On this date in 1788, my home state of South Carolina became the eighth state to ratify the new Constitution of the United States of America. Given the (perhaps unusually) contentious nature of our political discourse this election year, it seemed like a good idea to use the Preamble as today’s quote to start the week:
We the People of the United States, in Order to form a more perfect Union, establish Justice, insure domestic Tranquility, provide for the common defence, promote the general Welfare, and secure the Blessings of Liberty to ourselves and our Posterity, do ordain and establish this Constitution for the United States of America.
Break it down with me …
- We the People of the United States … — Not we the people of one state, nor we the people of the rest of the world, but we the people of the United States.
- … in Order to form a more perfect Union … — That is, “more perfect” than the previous union under the Articles of Confederation. (Many years ago, my good friend Dr. James Galt-Brown and I discussed writing a book to speculate on what the next more perfect union might be like. Alas, another project that fell by the wayside.)
- … establish Justice … — Not guarantee justice, because justice can never be guaranteed, but establish it, primarily by establishing a system which, if administered well, might produce it more often than not. Justice as an ideal toward which we should strive is laudable, but a different matter from what the Constitution purposed.
- … insure domestic Tranquility … — That is, keep the peace internally and, where possible, protect citizens’ lives from disruptions.
- … provide for the common defence … — Note that this is the only thing the Preamble proposes to provide, and even here the preposition is important because it is less to provide outright than to provide for defense against our enemies. National security remains the paramount responsibility of every national government, but the government relies on the citizens — whether volunteers, as we have in the U.S. today, or conscripts in times of national emergency — to step up and provide it. That seems like a good thing to reflect upon as we approach Memorial Day.
- … promote the general Welfare … — Not provide it, not guarantee it, but promote it: make the citizens’ welfare possible, and where practical remove obstacles to it.
- … secure the Blessings of Liberty … — What are the blessings of liberty? What are the benefits of freedom? Are they the same for everyone, everywhere, at every time? No. The blessings may be success, but they may also be failure; potential good results of liberty also have their negations, potential bad outcomes, because exercising liberty means accepting risk.
- … to ourselves and our Posterity … — Not to the rest of the world, unless they wish to join the union of our several and sovereign states.
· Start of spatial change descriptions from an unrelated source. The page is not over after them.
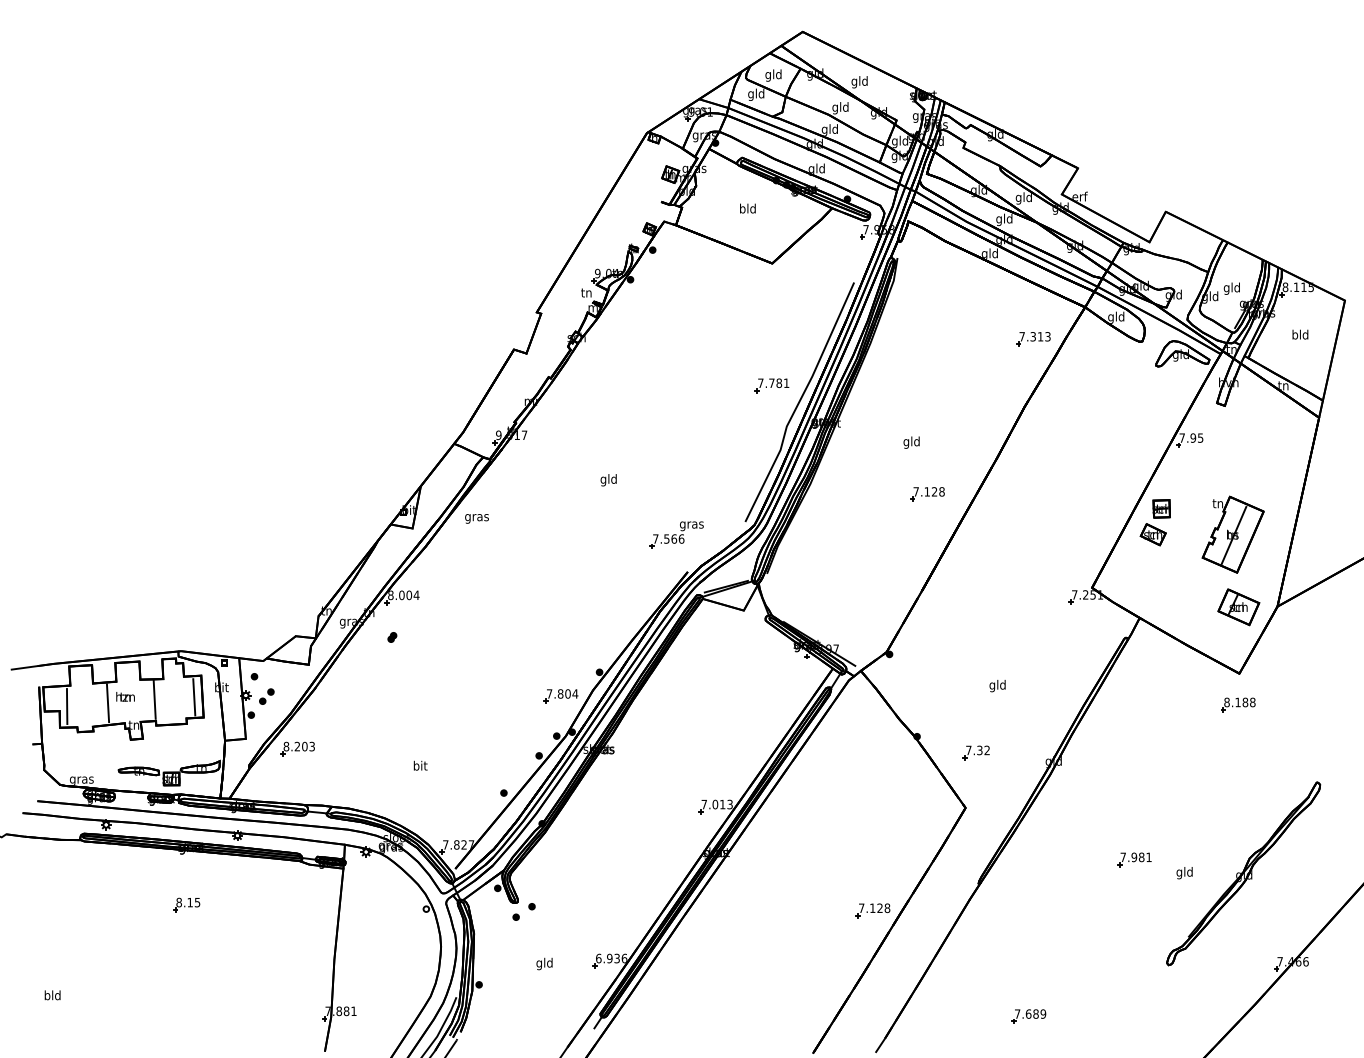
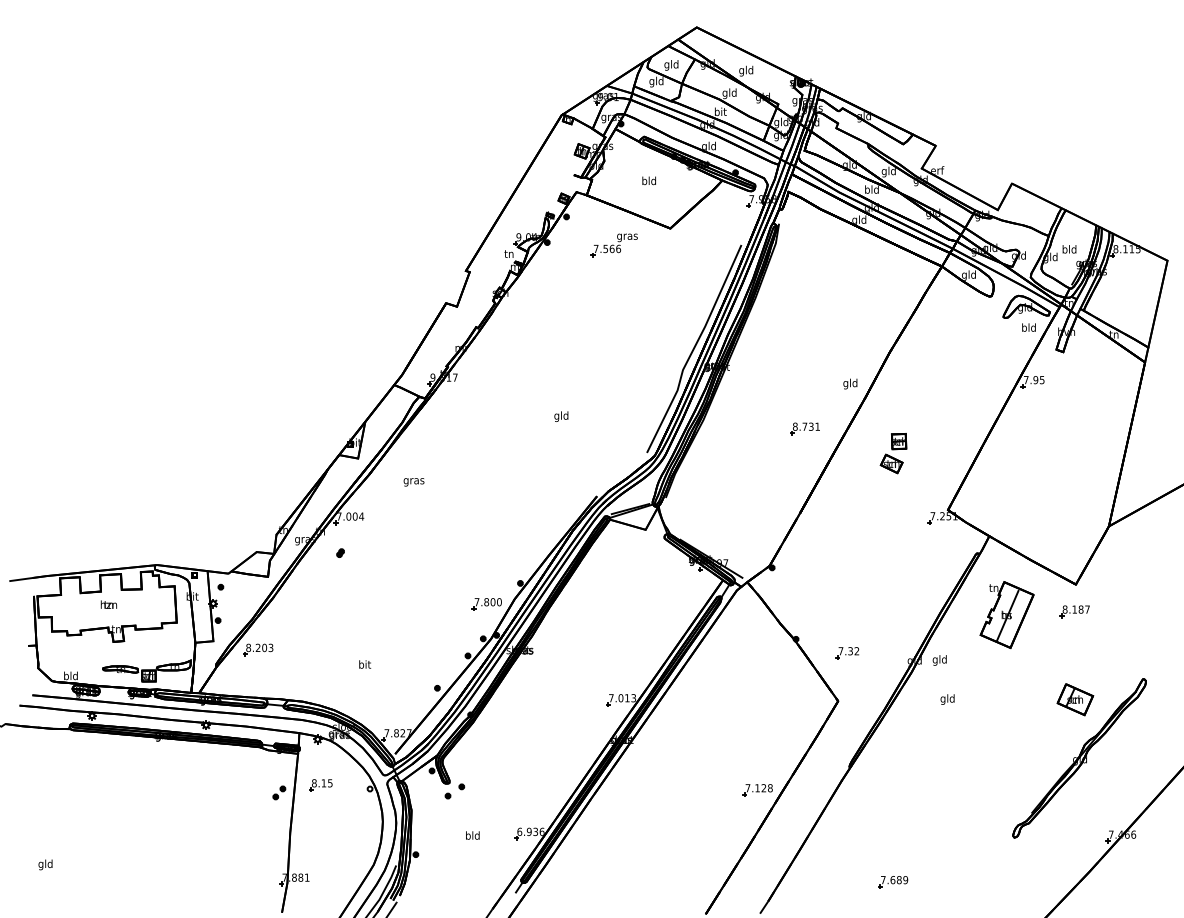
text: (829, 129) -> (720, 112), gld -> bit
text: (999, 219) -> (867, 190), gld -> bld
text: (1226, 288) -> (1064, 250), gld -> bld
text: (1300, 334) -> (1029, 327), moved
part: (1033, 339) -> (897, 294), removed
part: (771, 385) -> (669, 334), removed
text: (911, 442) -> (850, 383), moved
text: (608, 480) -> (561, 416), moved
text: (928, 491) -> (805, 426), 7.128 -> 8.731
text: (476, 518) -> (413, 482), moved
part: (1154, 522) -> (892, 453), moved
part: (676, 534) -> (614, 245), moved
part: (1232, 534) -> (1006, 614), moved
text: (390, 595) -> (338, 516), 8.004 -> 7.004
part: (1238, 607) -> (1075, 699), moved
text: (997, 686) -> (939, 660), moved
text: (575, 693) -> (499, 601), 7.804 -> 7.800
part: (266, 696) -> (279, 792), moved
line: (194, 697) -> (168, 605), removed
line: (154, 699) -> (134, 607), removed
text: (1252, 702) -> (1087, 609), 8.188 -> 8.187
line: (107, 703) -> (93, 610), removed
line: (66, 706) -> (57, 613), removed
text: (81, 779) -> (70, 676), gras -> bld
part: (1134, 859) -> (984, 745), removed
text: (1184, 873) -> (947, 699), moved
part: (186, 904) -> (320, 784), moved
text: (539, 963) -> (468, 836), gld -> bld
text: (47, 996) -> (41, 864), bld -> gld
To ourselves, and the future generations we raise.
The first page of the U.S. Constitution. (Source: Wikimedia Commons.)
Our Constitution was not perfect when it was written, but it was not expected to be; it was only meant to be “more perfect.” Its authors were wise enough to include in it the means to change it should future years prove it unequal to its charge. And what was its charge, its mission? It seems to me it’s right there in the Preamble: not to institute a governmental system for its own sake, but to accomplish certain tasks that together would free its people — “We the People of the United States” — to pursue their own aims, their own dreams, their own potential.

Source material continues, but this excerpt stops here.